The promised rain did not materialise, meaning that fairly soon I am going to have to get the hose out and water the railway garden. Instead it is grey, heavy and humid, with an odd damp chill in the air like the onset of sea fog, except that it is too early in the year and not hot enough for sea fog. It has given the Systems Administrator a headache.
The garden is in full growth now. As Stephen Lacey writes in one of his books, he aims for there to be no bare soil in his borders by June unless something has died. Ours are getting to the point where I can see where the gaps are. I am cautious about bothering to plant some of them until the rabbit situation is under control, but after watching the kittens rampaging about the study today I think that problem is in hand.
Unfortunately with the surge in spring growth come the shoots of horsetail. The edges need trimming as well, but I am leaving both of them until after Chelsea to conserve my energies. Ignore any garden articles telling you that you can get rid of horsetail by covering it with black plastic for a year. You can't, but equally it isn't a reason to move house the moment you discover it. It is not a strongly competitive plant, and the leaves don't make an appearance until May so you can enjoy early displays of small bulbs and suchlike undisturbed. The trick after that is to cram your borders with leafy and not too low growing stuff, which will hide that year's regrowth once you've pulled the top of the horsetail off once or twice. It is a nuisance, but not the end of gardening as we know it.

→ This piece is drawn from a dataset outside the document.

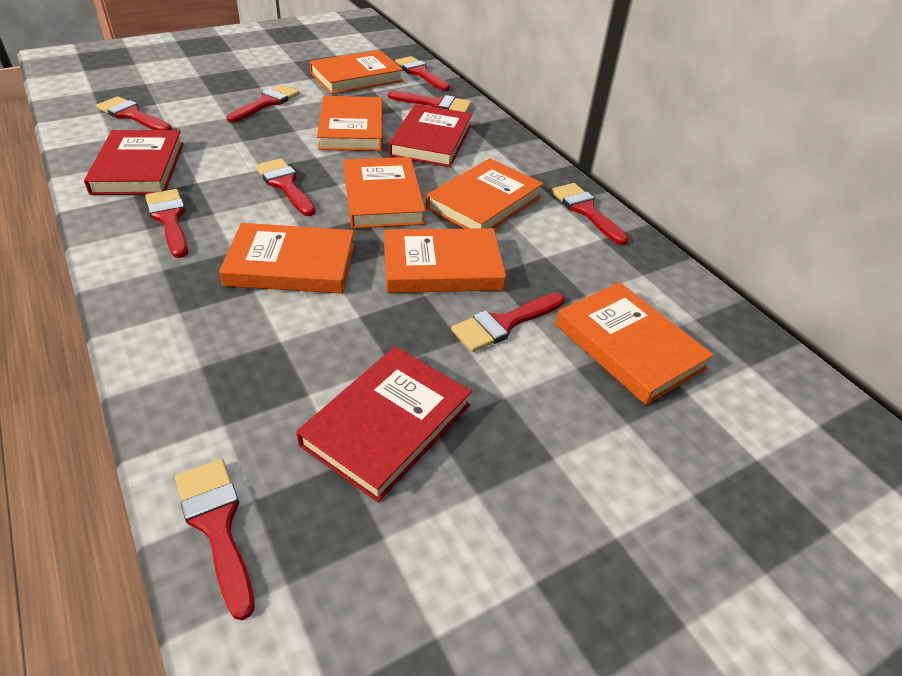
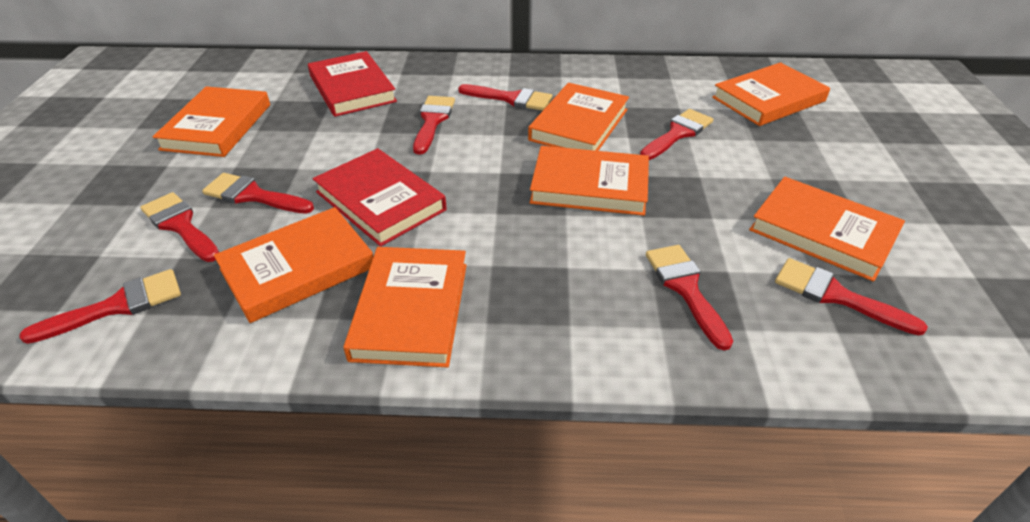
red book: 3 -> 2
red brush: 9 -> 8

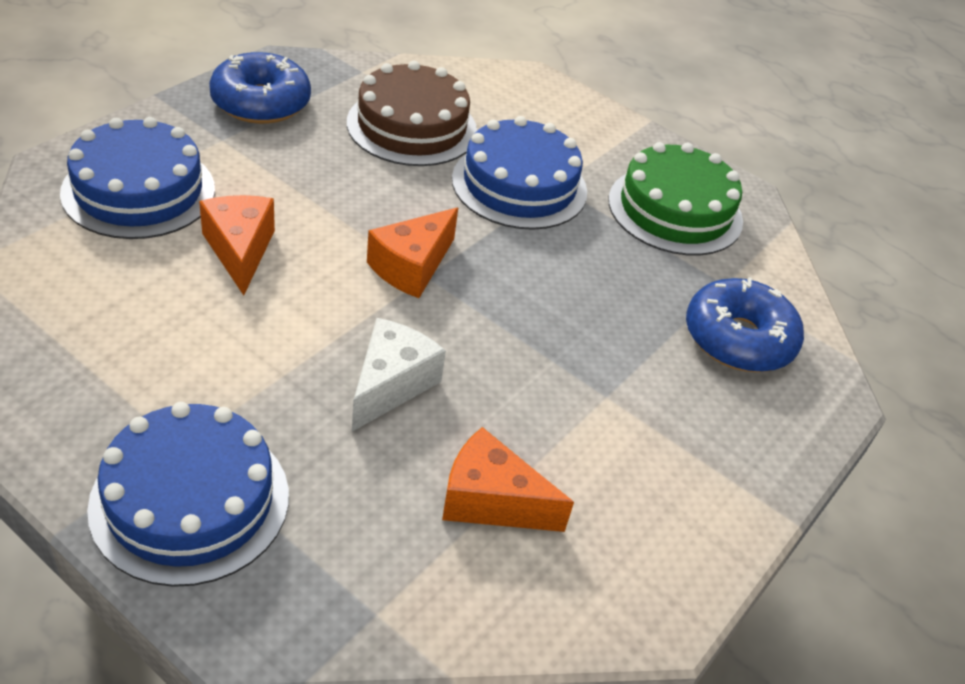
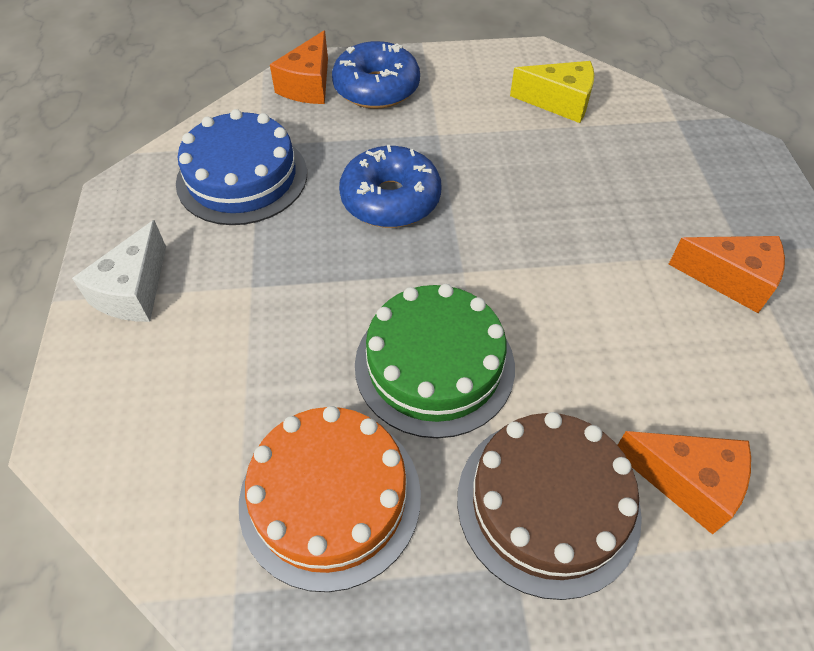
blue cake: 3 -> 1
orange cake: 0 -> 1
yellow cheese: 0 -> 1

Poor old late flowering Selinum wallichianum is being overshadowed by the various Thalictrum, which flower much earlier and come into growth correspondingly sooner in the year. The Selinum is a member of the carrot family. I first saw it in full bloom in September at Trentham outside Stoke-on-Trent, covered in insects, and luckily found a gardener who could tell me what it was. In great enthusiasm I bought one from Beth Chatto, and then two more, and slotted them into gaps in the front of the bog bed, but I hadn't thought about when in the year it would do its growing. As it is the Thalictrum gets a head start, and the Selinum is left with no air space. There is now a gap left when I cleared out the old remains of a rampant iris that was ever moving on to pastures new, so I could get a couple more Selinum to go in the space. And perhaps I should try cutting down the Thalictrum as soon as it has finished flowering. It doesn't make a particularly attractive or durable winter skeleton, but I don't know if it would respond to an early post flowering chop by making some nice new basal leaves, like Alchemilla mollis or many of the hardy geraniums do. There is an easy way to find out.
The rabbits have been eating my asters, despite my most recent efforts with Grazers. I am cross, but I look at the athletic kitten asleep on the window sill and console myself that they are going to have another think coming, very soon.